Le mot du mois : Déconnexion(s)

 

Depuis quelques temps, le droit à la déconnexion est un sujet récurrent dans les médias et les conversations. Les enseignant·es ne sont pas exempt·es de cette invasion du numérique dans leur vie personnelle.
Beaucoup d’entre nous transfèrent leur messagerie professionnelle sur leur boite personnelle. À chaque consultation, ils/elles doivent faire le tri entre les messages persos et les courriels professionnels.
Ce n’est pas une mince affaire.
Tôt le matin, tard le soir, en semaine et le weekend, les courriels arrivent. Nous n’avons pas à nous habituer à cette invasion qui empiète de plus en plus sur notre temps privé.
Pour la CGT Éduc’action, la déconnexion n’est pas qu’une question d’outils informatiques. Dans le premier degré notre temps de travail est en partie corrélé au temps scolaire des élèves. Quand ils/elles sont accueilli·es 24 heures, notre temps de service devant élèves est de 24 heures.
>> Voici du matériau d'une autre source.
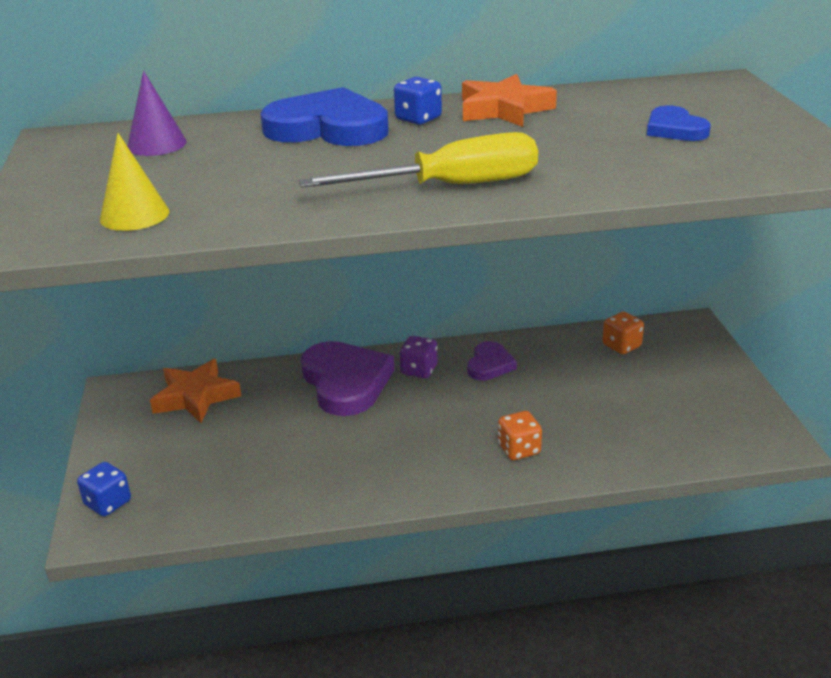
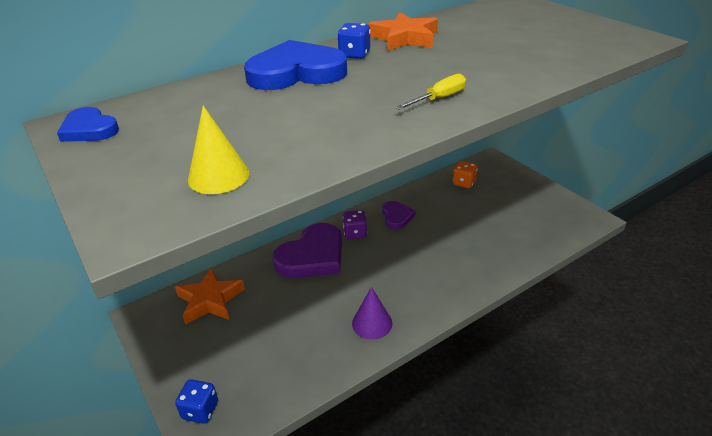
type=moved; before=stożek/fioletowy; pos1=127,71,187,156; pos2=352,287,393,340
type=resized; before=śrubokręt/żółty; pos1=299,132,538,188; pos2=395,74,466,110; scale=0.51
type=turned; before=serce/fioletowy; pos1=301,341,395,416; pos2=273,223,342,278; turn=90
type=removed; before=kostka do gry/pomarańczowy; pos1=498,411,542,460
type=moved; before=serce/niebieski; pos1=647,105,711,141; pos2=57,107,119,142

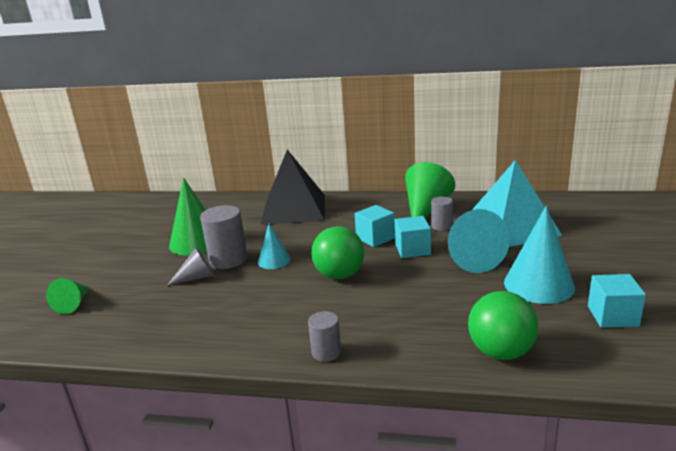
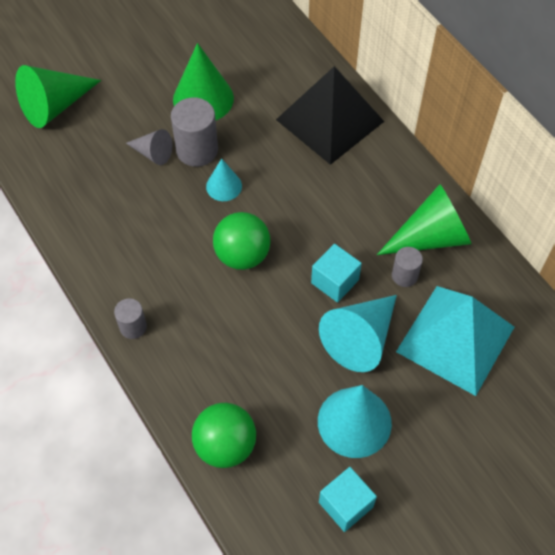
type=resized; before=stożek/zielony; pos1=46,278,89,314; pos2=15,65,101,128; scale=1.79
type=removed; before=sześcian/turkusowy; pos1=355,205,395,247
Pour la CGT Éduc’action, ça ne peut plus fonctionner ainsi ! Chaque enseignant·e ne doit être avec ses élèves que 18 heures par semaine pour assurer un enseignement de qualité.
Fini le « un·e prof, une classe ». Plusieurs enseignant·e·s peuvent intervenir dans la même classe sur des temps différents ou en co-intervention.
Déconnectons donc le temps de l’élève de celui de l’enseignant·e. Cela permettrait aussi aux élèves de retrouver les heures d’enseignement perdues depuis la réforme Darcos.